(di Renato Della Bella *) Qui nel Nordest, noi piccoli e medi imprenditori siamo abituati a farcela da soli. Oggi a causa del Covid, con una situazione difficile per molti e drammatica per alcuni, siamo a disagio nel dover aspettare gli aiuti dello Stato, specie se pensiamo che sono inadeguati, come dimostrato dalle somme stanziate dopo la prima ondata a supporto delle chiusure e dei mancati fatturati. Se in questa seconda ondata di chiusure e restrizioni i ristori saranno finanziati con somme analoghe, il disagio diventerà malumore e malessere.
Qui nel Nordest, per cultura non ci siamo mai basati sugli aiuti di Stato. Abbiamo sempre fatto da soli e bene. In questi mesi, venuta meno la possibilità di operare liberamente scelte per le nostre aziende, ci troviamo a doverci affidare al governo. Una situazione che non avremmo mai voluto e che genera in noi imbarazzo, insicurezza ed anche paura, anche perché dobbiamo fare i conti con un mercato che cambia. L’assenza delle fiere, delle manifestazioni commerciali e della possibilità di viaggiare all’estero taglia fuori le Pmi da un importante segmento di vendita, soprattutto in campo internazionale. Ecco allora che alle nostre produzioni, spesso di qualità ma di nicchia, in molti casi vengono preferite forniture codificate acquistabili online, tramite l’e-commerce e, spesso, attraverso colossi come Amazon.
Noi imprenditori del Nordest ci troviamo soli, abbandonati dal Governo, in parte esclusi dal mercato e senza quella solidarietà aziendale che nel passato ha caratterizzato le grandi crisi economiche e sociali.
A quei lavoratori, fieri di far parte di una squadra di lavoro, attaccati alla maglia e partecipi dei successi aziendali fino ad essere orgogliosi di rappresentare un marchio del Made in Italy, è subentrata una nuova generazione di dipendenti. Essi sono il risultato degli effetti della precarietà, che li ha circondati nell’affacciarsi al mondo del lavoro ma soprattutto della falsa convinzione, veicolata dal dibattito sul reddito di cittadinanza che si possa vivere anche senza lavorare e, pertanto, sentono l’azienda come un luogo di passaggio e non come un luogo dove affermare la loro professionalità e sentirsi parte di una realtà che crea benessere nella società.

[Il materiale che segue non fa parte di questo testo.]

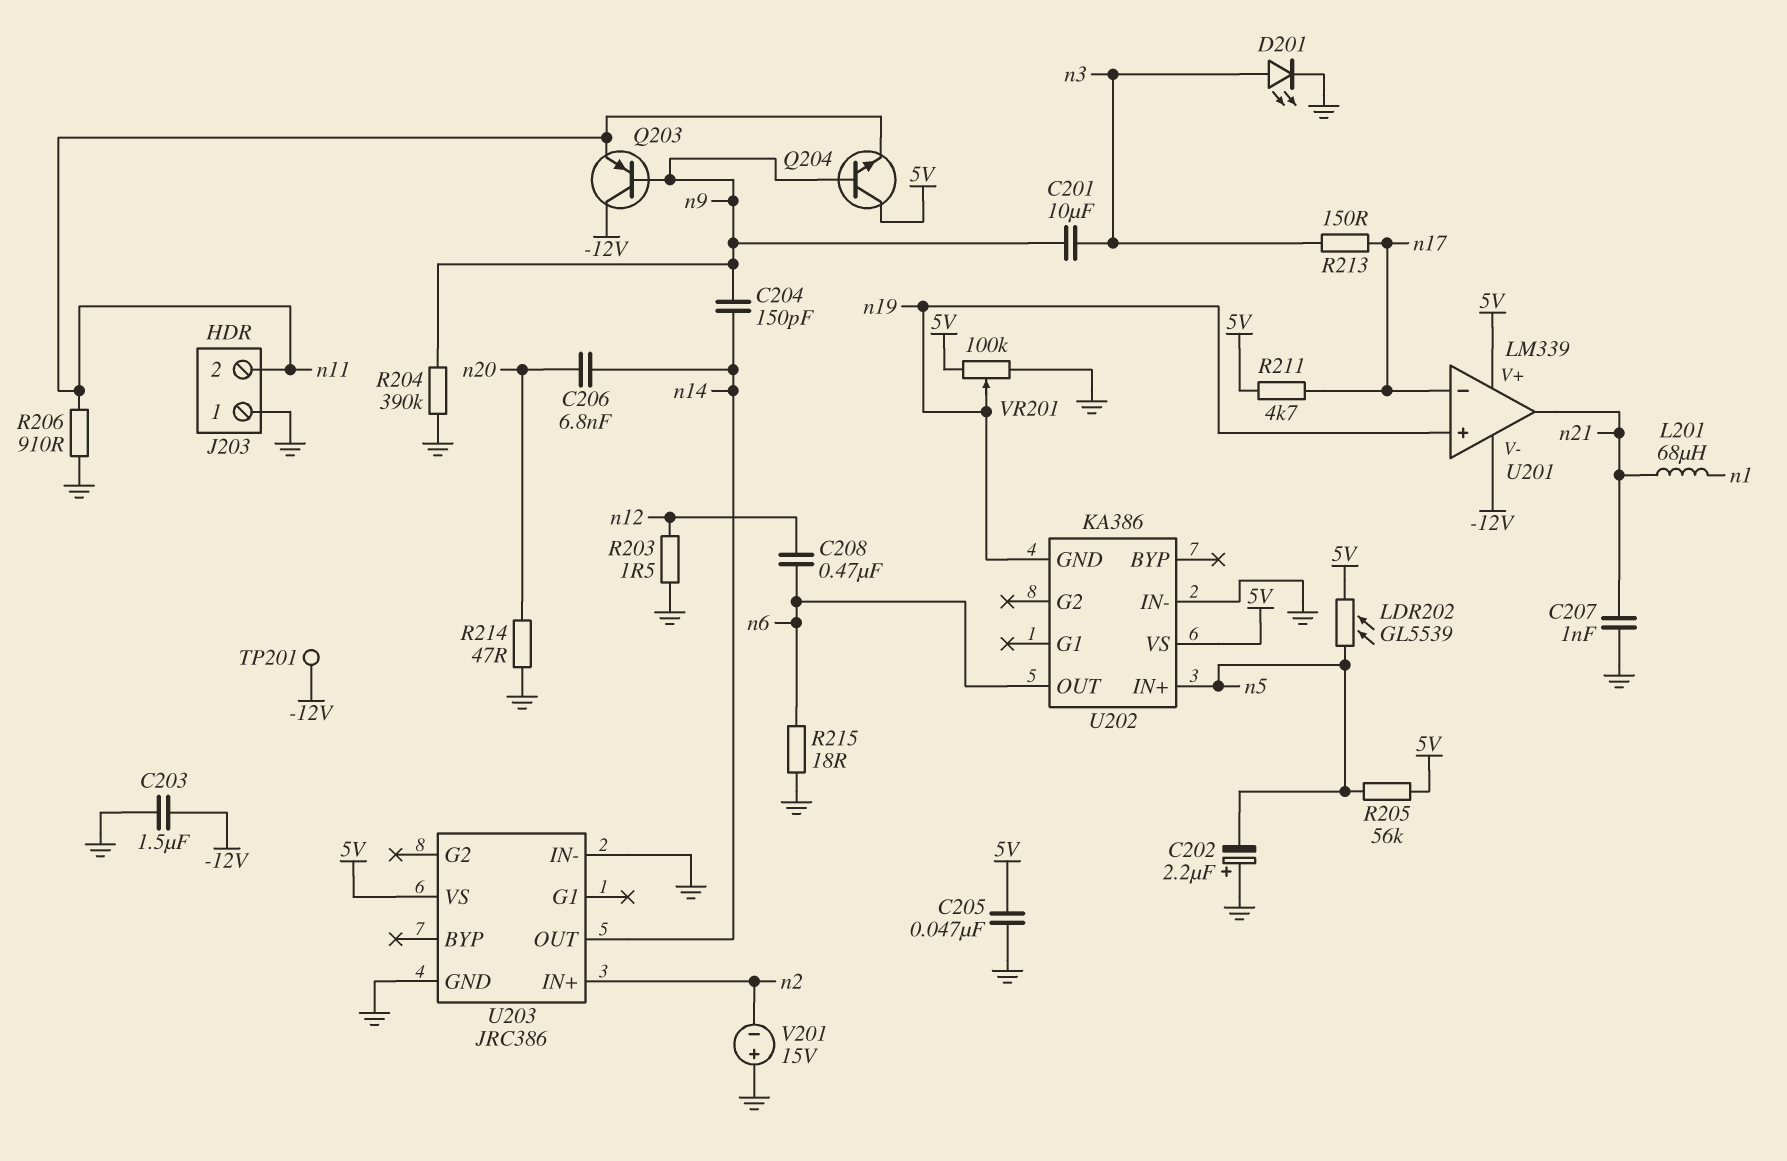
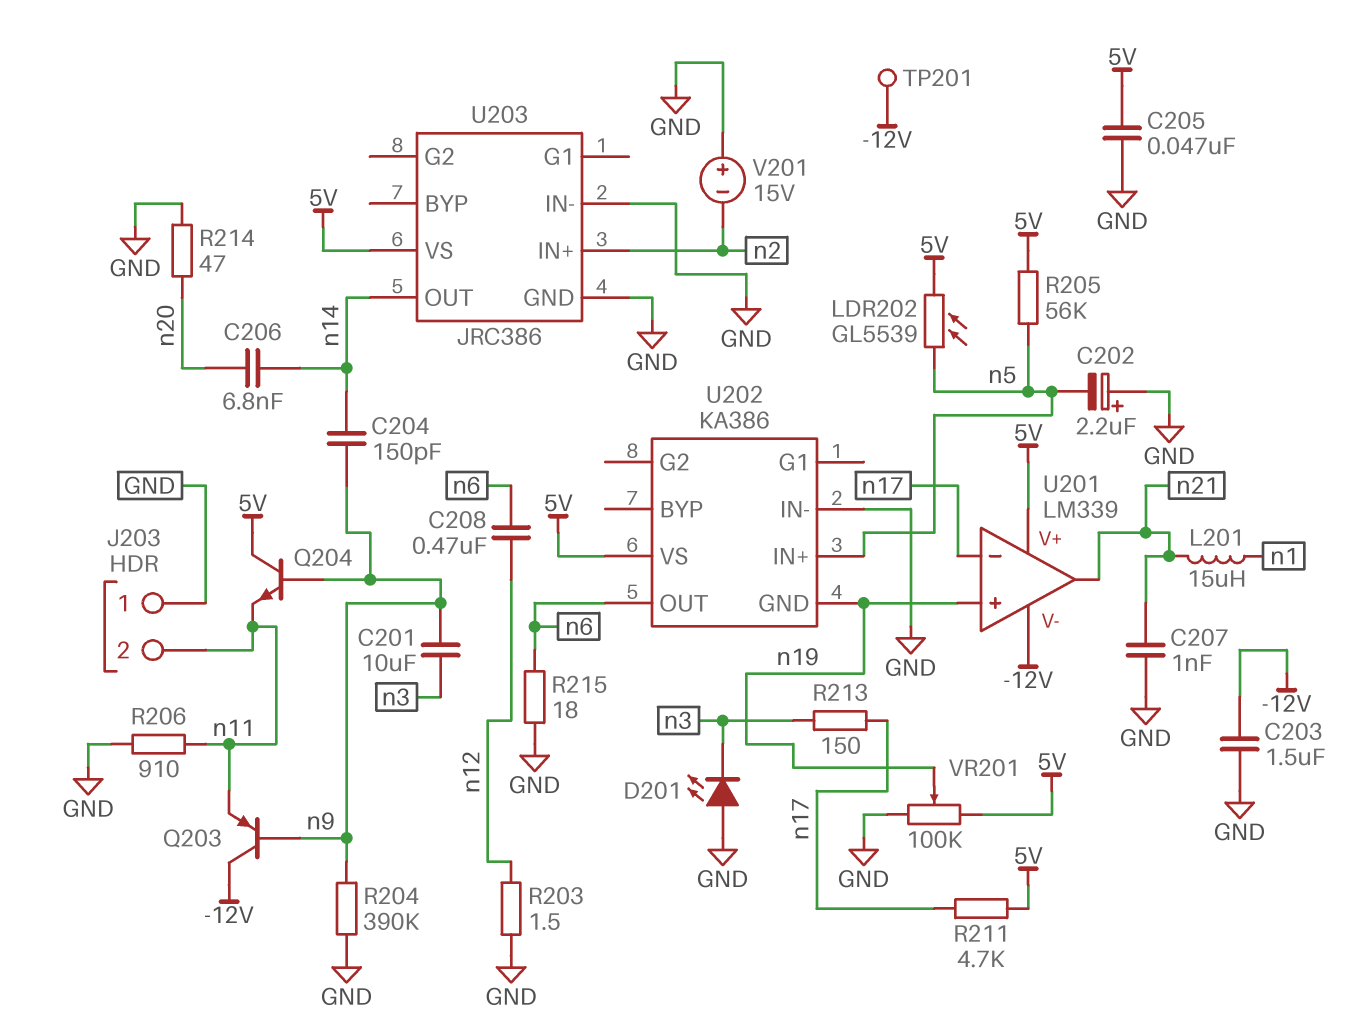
D201: LED (A n3, K GND) -> LED (A GND, K n3)
L201: 68uH (n1, n21) -> 15uH (n1, n21)

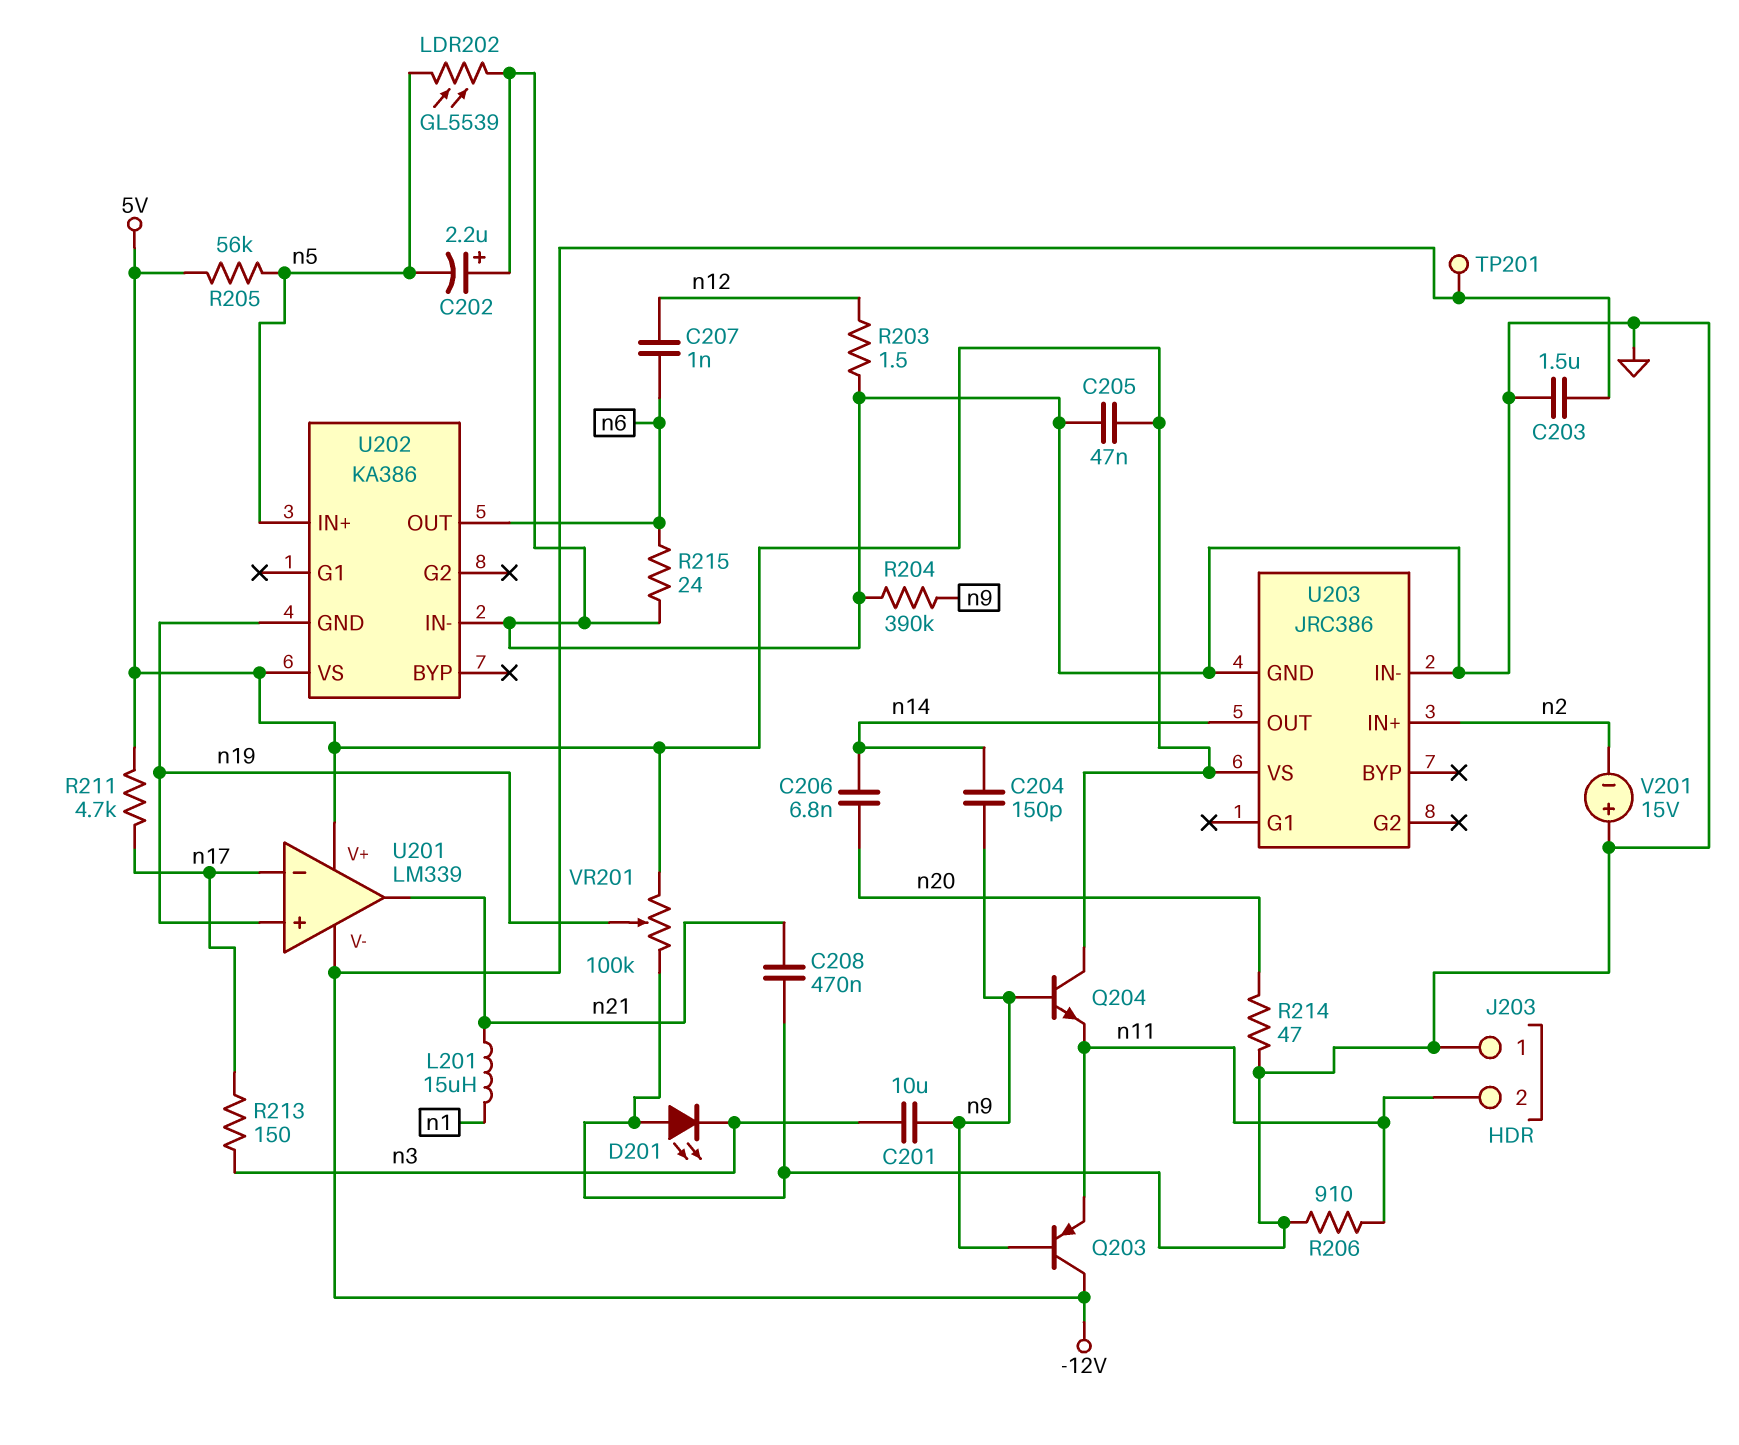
C207: 1nF (GND, n21) -> 1nF (n6, n12)
C208: 470nF (n6, n12) -> 470nF (GND, n21)
LDR202: GL5539 (5V, n5) -> GL5539 (GND, n5)
R215: 18 (GND, n6) -> 24 (GND, n6)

Questa situazione è accentuata dal “distanziamento sociale” che sempre più si tramuta da distanziamento fisico a vera e propria diffidenza nell’altro. Condizione che per gli imprenditori si traduce nell’assenza del confronto e del conforto di chi condivide il loro stesso quotidiano.
Ma c’è di più. Dietro il malessere c’è la rabbia, legata alla discriminazione tra pubblico e privato. Mentre le aziende pubbliche ricevono ingenti somme di denaro per i mancati guadagni e i dipendenti della PA lavorano in smartworking o meglio, lavorano da casa come possono, mantenendo però stipendi interi e garantiti ogni mese, i lavoratori delle aziende private in gran parte chiuse per decreto, sono costretti alla cassa integrazione, che solo parzialmente ristora l’entrata mensile e lo fa con tempi del tutto incerti. Senza contare quelli che non hanno ancora ricevuto niente.
Questa discriminazione provoca una frattura grave, che ha portato il mondo del lavoro a esser diviso tra tutelati e abbandonati. Una spaccatura che non può più esser chiamata cautelativamente crepa, perché non stiamo parlando più di pochi mesi, ma di un periodo decisamente troppo lungo per non esser governato. Nessuno si dovrà poi meravigliare se da tutto questo cresceranno e s’inaspriranno tensioni sociali che possono minare ulteriormente l’assetto del sistema produttivo e delle istituzioni.